At least nine foreigners were kidnapped, with six released a short time later, after Israeli forces stormed the prison in search of a wanted militant.

The facility had been deserted by British monitors shortly before the raid, sparking claims of collusion between authorities.

The Australians had been held by Al-Aqsa Martyrs Brigades, the armed offshoot of the Palestinian leadership's mainstream Fatah movement, before being handed over to preventive security, a spokesman for the group told Agence France-Presse.

Mr Taatgen was himself abducted from the same school, along with his Australian deputy principal Brian Ambrosio, in December last year.

They were released eight hours later by members of the Popular Front for the Liberation of Palestine.

The group had been seeking the release of Palestinian faction leaders who were arrested in the Israeli operation on the Jericho prison today.

Mr Ambrosio still works at the school as its deputy principal, according to the school's website. The abductions followed hot on the heels of warnings from militants for all British and US nationals to quit the West Bank and Gaza Strip "immediately".

By nightfall all foreigners still at liberty in Gaza had left the territory, and Palestinian security forces had sealed the border with Egypt.

Palestinian Authority president Mahmud Abbas cut short a European tour to rush home to take charge of events after appealing for a halt to attacks foreign and EU interests in the Palestinian territories.

But the Popular Front for the Liberation of Palestine vowed that the siege in which their detained chief Ahmed Saadat surrendered to Israeli troops, would not go unpunished, sparking fears of heightened Middle East violence.
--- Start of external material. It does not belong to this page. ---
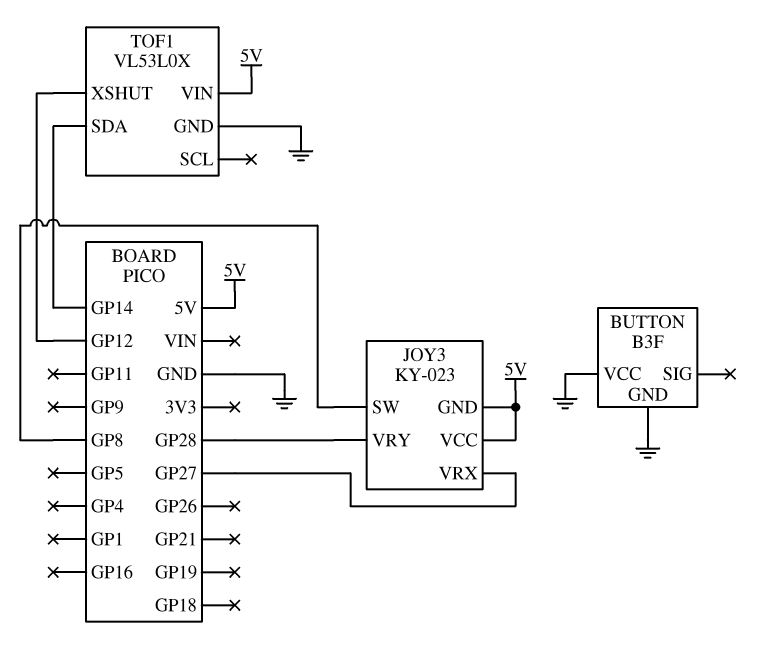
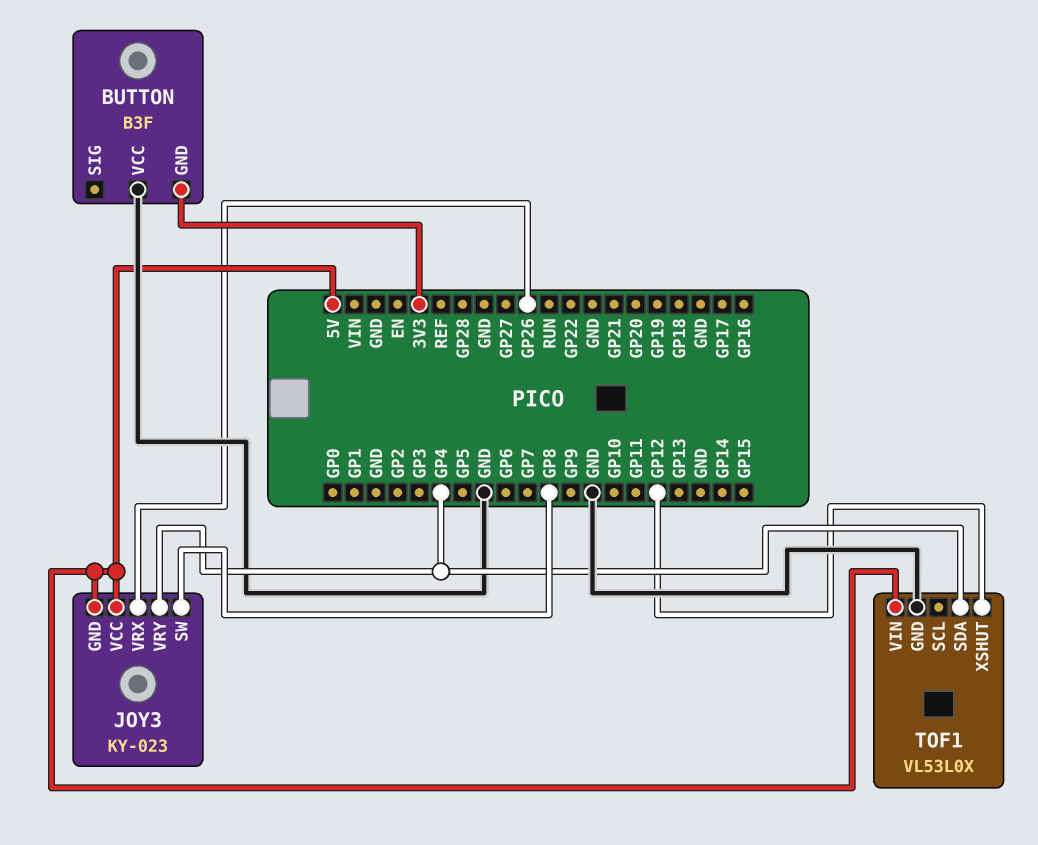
BUTTON pin GND: GND -> 3V3
JOY3 pin VRX: GP27 -> GP26
JOY3 pin VRY: GP28 -> GP4
TOF1 pin SDA: GP14 -> GP4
"It will not pass without retaliation," politburo leader Kaid al-Rul told AFP.

All Palestinian factions later held emergency talks at which they called a general protest strike across the territories for Wednesday.

In the other kidnappings, an American teacher, Douglas Johnson, was released after being abducted in the West Bank city of Jenin, militants and the school that employed him said.

Gunmen also freed a Swiss employee of the International Committee of the Red Cross who they had taken from an ICRC office in Gaza and two French women working for the non-governmental agency Medecins du Monde, officials said.

Three other foreigners – a South Korean and two French journalists who the French Foreign Ministry said were working for Elle magazine and the Sipa photo agency – were still being held in the Gaza Strip.

The South Korean, a correspondent for the country's public broadcaster KBS, was kidnapped in Gaza, the foreign ministry in Seoul said.

It was the worst day of foreign abductions in the increasingly chaotic and hostage-prone Gaza Strip since Israel withdrew its troops and settlers from the territory last September, following a 38-year occupation.